L’analyse moléculaire par qPCR apporte une information complémentaire à l’observation de terrain. En permettant de détecter précocement les principaux agents pathogènes et d’établir un profil sanitaire de la colonie, il aide les apiculteurs à mieux comprendre les risques auxquels leurs colonies sont exposées et à orienter leurs décisions de manière plus objective.
Cette approche contribue à faire évoluer l’apiculture vers une gestion plus préventive, fondée sur l’anticipation, le suivi sanitaire et une meilleure compréhension des mécanismes d’affaiblissement des colonies.
Vous souhaitez mieux connaître le profil sanitaire de vos colonies ? Découvrez l’analyse PathoBee et les principaux agents pathogènes recherchés.
Les principaux agents pathogènes non viraux recherchés par PathoBee
Pourquoi rechercher ces pathogènes ?
Contrairement aux virus, ces agents pathogènes peuvent affecter différents organes de l’abeille (intestin, trachées ou couvain) et entraîner des conséquences variées : diminution de la longévité des ouvrières, affaiblissement progressif des colonies, troubles du développement du couvain ou pertes hivernales. Plusieurs d’entre eux peuvent être présents sans provoquer immédiatement de symptômes. Leur détection précoce permet donc de mieux comprendre l’état sanitaire du rucher, d’identifier d’éventuelles co-infections et d’adapter les pratiques apicoles avant que les colonies ne présentent des signes cliniques.

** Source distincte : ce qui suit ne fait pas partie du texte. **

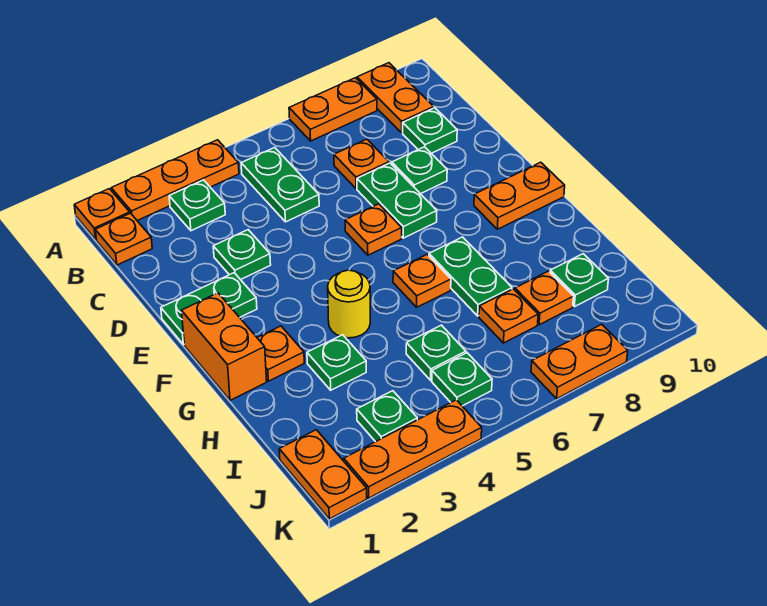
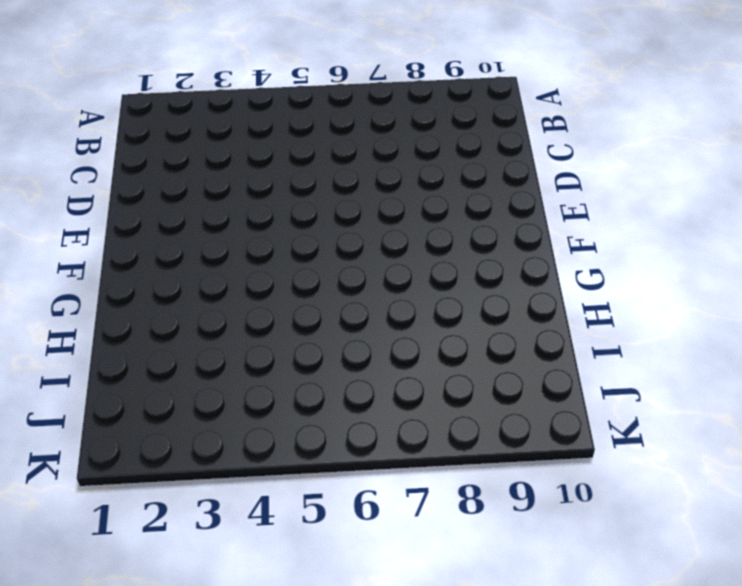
none -> orange plate A1 level 1
none -> orange plate A2:A4 level 1
none -> orange plate A7:A8 level 1
none -> orange plate A9:B9 level 1

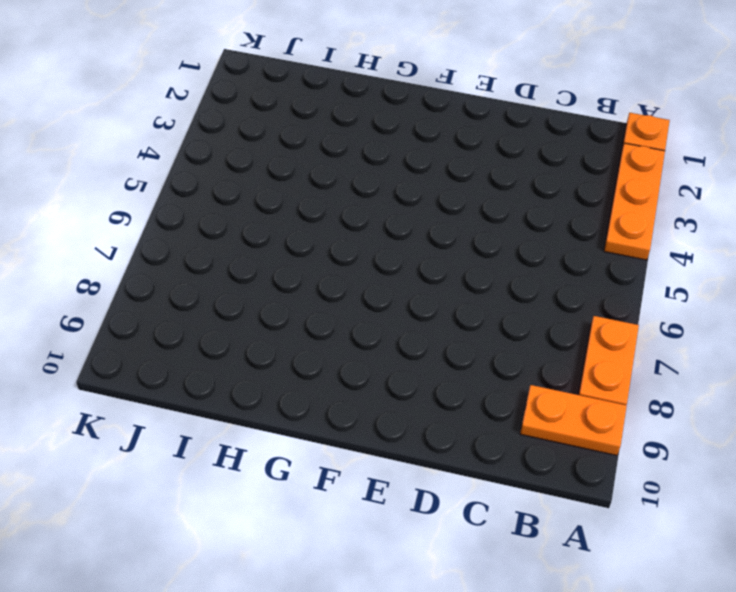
none -> orange plate B1 level 1
none -> green plate B3 level 1
none -> green plate B5:C5 level 1
none -> orange plate C7 level 1

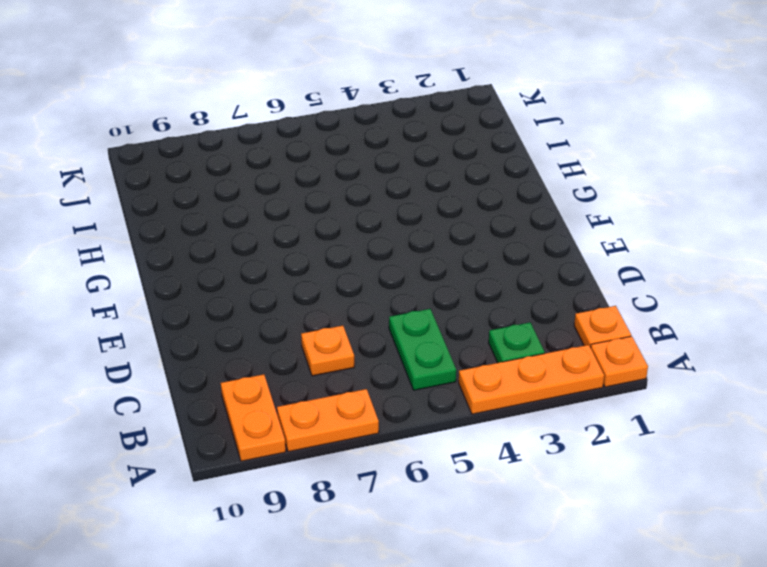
none -> green plate C9 level 1
none -> green plate D3 level 1
none -> green plate D7:E7 level 1
none -> green plate D8 level 1

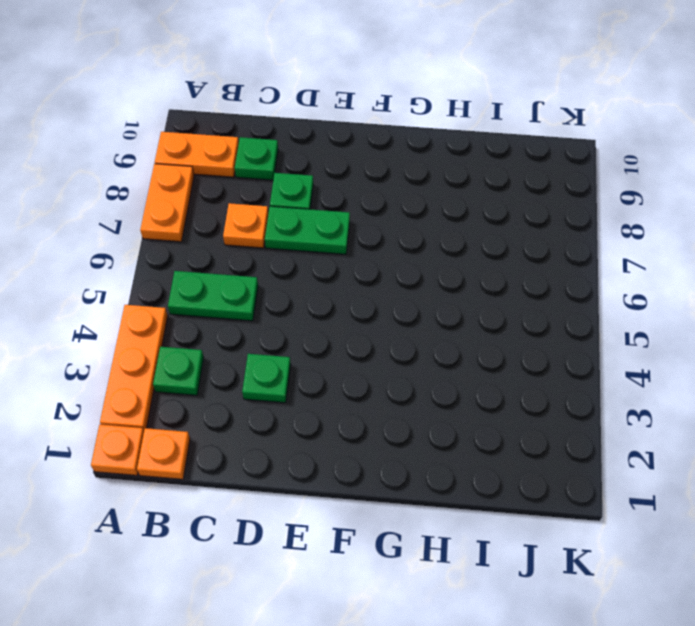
none -> green plate E1:E2 level 1
none -> orange plate E6 level 1
none -> orange brick F1:G1 level 1
none -> orange plate F9:F10 level 1

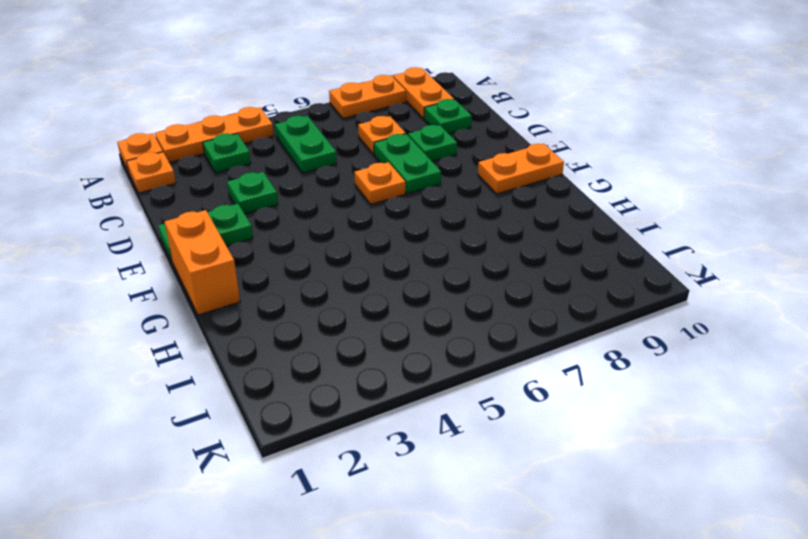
none -> orange plate G2 level 1
none -> yellow round brick G4 level 1
none -> orange plate G6 level 1
none -> green plate G7:H7 level 1

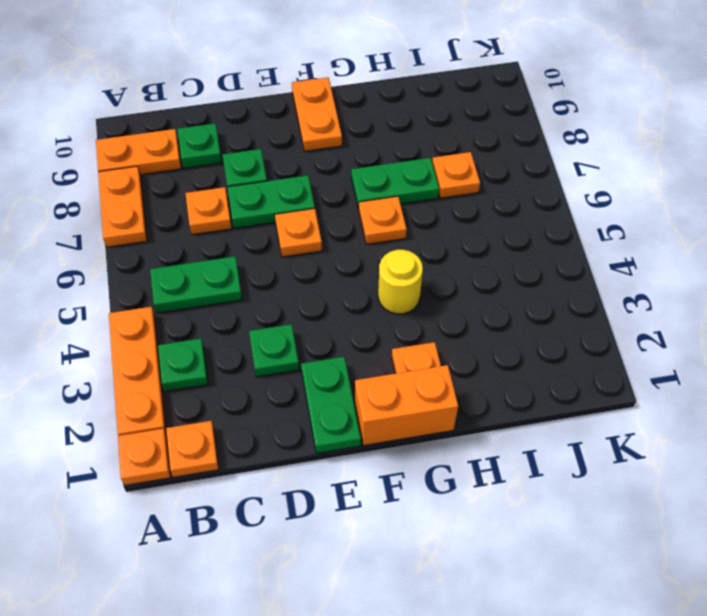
none -> green plate H3 level 1
none -> green plate I5 level 1
none -> orange plate I8 level 1
none -> green plate I9 level 1

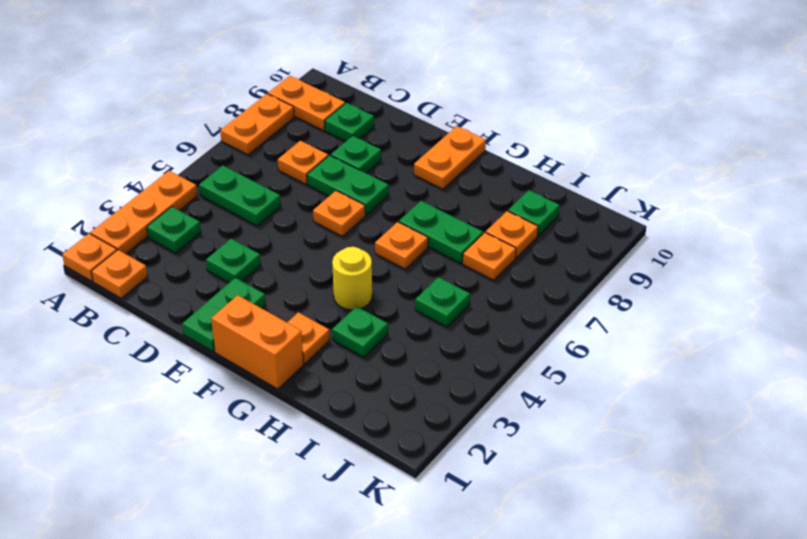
none -> orange plate J1:K1 level 1
none -> green plate J3 level 1
none -> green plate J5 level 1
none -> orange plate K2:K4 level 1

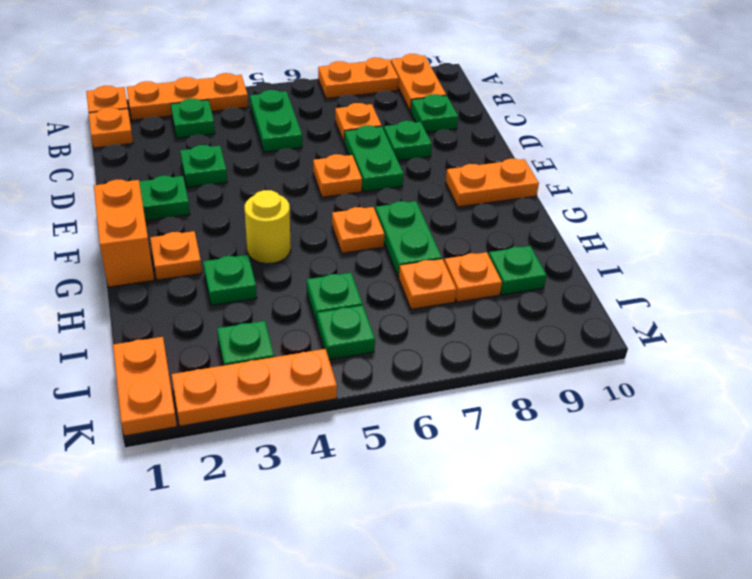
none -> orange plate K7:K8 level 1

Les principaux virus des abeilles recherchés par PathoBee
Pourquoi rechercher plusieurs virus simultanément ?
Les virus sont aujourd’hui considérés comme l’une des principales causes d’affaiblissement des colonies, notamment en association avec Varroa destructor. Une colonie peut héberger plusieurs virus sans présenter de symptômes visibles. En revanche, l’accumulation de plusieurs infections virales, associée à une forte pression de Varroa ou à d’autres facteurs de stress (carences nutritionnelles, co-infections, conditions environnementales défavorables), peut accélérer l’affaiblissement de la colonie et augmenter le risque de pertes hivernales. L’analyse simultanée de plusieurs virus permet ainsi d’obtenir une vision plus complète du profil sanitaire du rucher et d’orienter les décisions de conduite apicole.